XGBoost Explanation - lovesnowbest's blog

In most kaggle competition, especially in tabular data ones, Gradient Boosting Machine(GBM) ha s shown its competitive performance, even surpass neural network by a large margin. Believe it or not, IEEE-CIS Fraud Detection[1] is an example. In this post, we will mainly focus on the algorithm on XGBoost and Gradient Boosting.

Intro to XGBoost

XGBoost[2] is the abbreviation of eXtreme Gradient Boosting. The features of XGBoost are

Based on the boosting tree which can deal with sparse data
Weighted function for searching best split point
Parallel and distributed computation
Blocked data for high efficiency computation

Fundamental Concepts

Optimazation in Functional Space

In supervised learning problem, our target is to learn a best assumption $F^*(x)\in H$ which have the minimum general error.

\[F^*(X) = arg min_{F(X)}E_{y, X}\Psi(y, F(X))\]

$\Psi(y, F(X))$ is some kind of loss function.

since we don’t know union distribution $P(X, Y)$, we can only use mean error in training data to perform nondestructive analysis. If we choose different hypothesis, we will get different $P$, and therefore, different mean error.Then our problem will become an optimazation in a $N$ dimensional space:

\[min\Psi(P) = \Psi(y, F(x_1), F(x_2), ..., F(x_N))\]

which means, our optimization target is to minimize the expectation of loss function which specified on $y$ in the marginal distribution of $x$.

If our loss function is tractable, we can use gradient-based optimization methods to find the point $P^{\star}$ in space $P$ to minimize $\Psi(P)$. At this time, the assumption is what we want for $F^{*}$.

Forward Stagewise Additive Modeling

FSAM is the core of boosting algorithm. The main idea of ensemble method is to train multiple models and combine them together to form a competitve model. In Boosting algorithms, we often generate base learners iteratively and add them together to form the final predictor.

\[F_{m-1}(x) = \sum_{k=1}^{m-1}\alpha_k f_k(x)\]
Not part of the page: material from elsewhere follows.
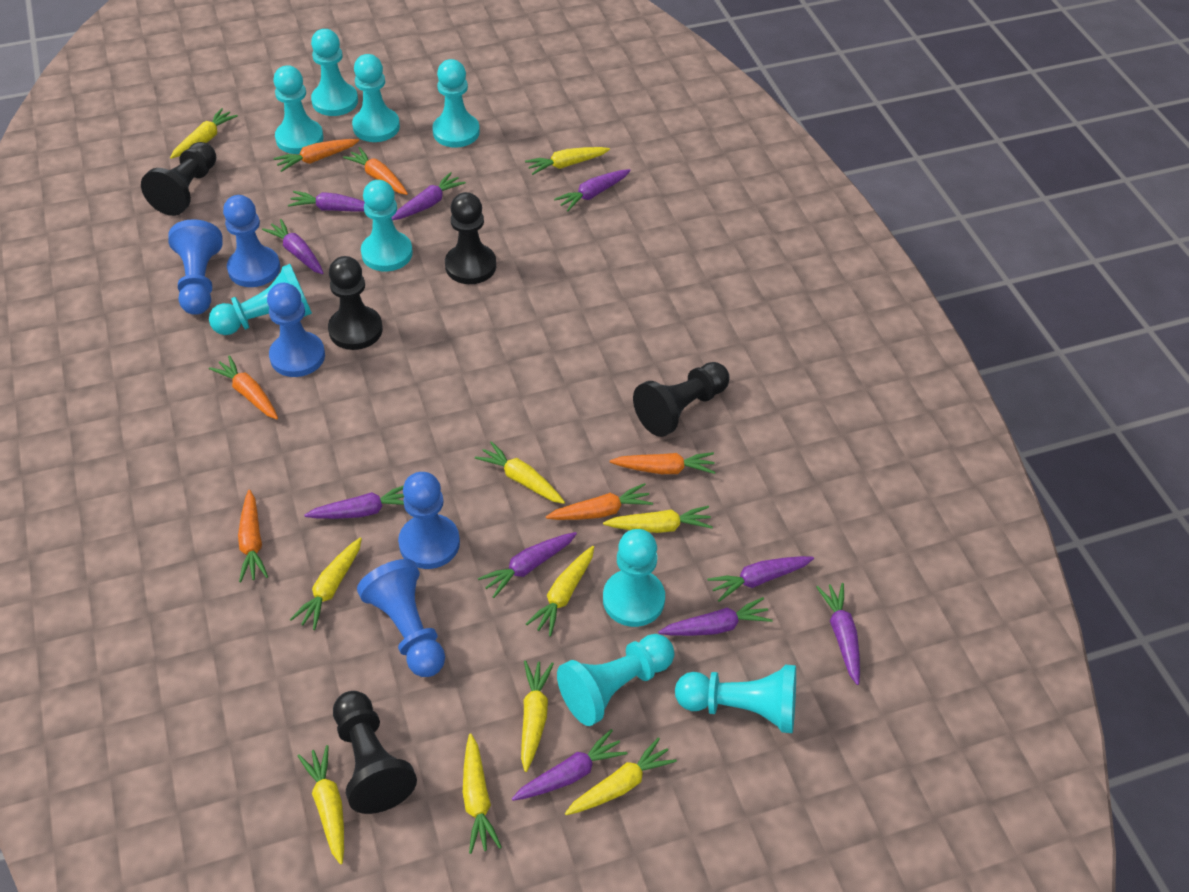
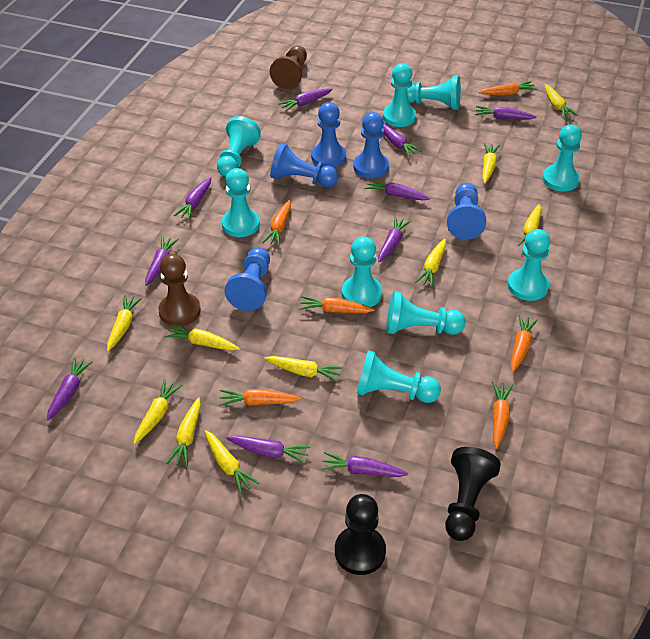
black pawn: 5 -> 2
brown pawn: 0 -> 2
In the next iteration, we are going to train $f_m(x)$ to learn the residual

\[(\alpha_m, f_m(x)) = \text{arg min} E_{y,X} \Psi(y, F_{m-1}(X) + \alpha f(x)) \\ F_m{x} = F_{m-1}(x)+ \alpha_m f_m(x)\]

Gradient Boosting

When talking about search for next residual, there is a simple way in optimization theory–linear search. Suppose our loss function is first-order tractable. Then we can compute the gradient for $P_{m-1}$ with respect to loss function and get the minus gradient $\rho_{m-1}$.

\[\nabla \Psi(P_{m-1}) = -\frac{\partial\Psi(P_{m-1})}{\partial P_{m-1}} \\ =-\frac{\partial \Psi(F_{m-1}(X))}{\partial F_{m-1}(X)}\]

Then search point $P_m$ which meets the minimum loss in the minus gradient direction

\[P_m = \text{arg min}_{\lambda} \Psi (P_{m-1} - \lambda \nabla \Psi(P_{m-1}))\\ = F_{m-1}(X) - \lambda_m \frac{\partial \Psi (F_{m-1}(X))}{\partial F_{m-1}(X)}\]

You may ask, why not just to learn the residual given from loss function directly?

I found the answer from book <Statistical Learning Methods> by Li hang. When loss function is square error or exponantial error, the optimization will be easy. But what about other loss function format? Hence, Freidaman proposed gradient boosting method, which is the approximation of fastest descent algorithm. The core of this idea is to utilize the minus gradient at this point as the approximation of residual to learn a base tree.

XGBoost

Loss function for XGBoost

XGBoost is tree-based boosting algorithm and it optimize the original loss function and adds regularization term

\[\Psi (y, F(X)) = \sum_{i=1}^N \Psi(y_i, F(X_i)) + \sum_{m=0}^T \Omega(f_m) \\ = \sum_{i=1}^N \Psi(y_i, F(X_i)) + \sum_{m=0}^T (\gamma L_m + \frac{1}{2}\lambda\lvert\lvert\omega\lvert\lvert^2)\]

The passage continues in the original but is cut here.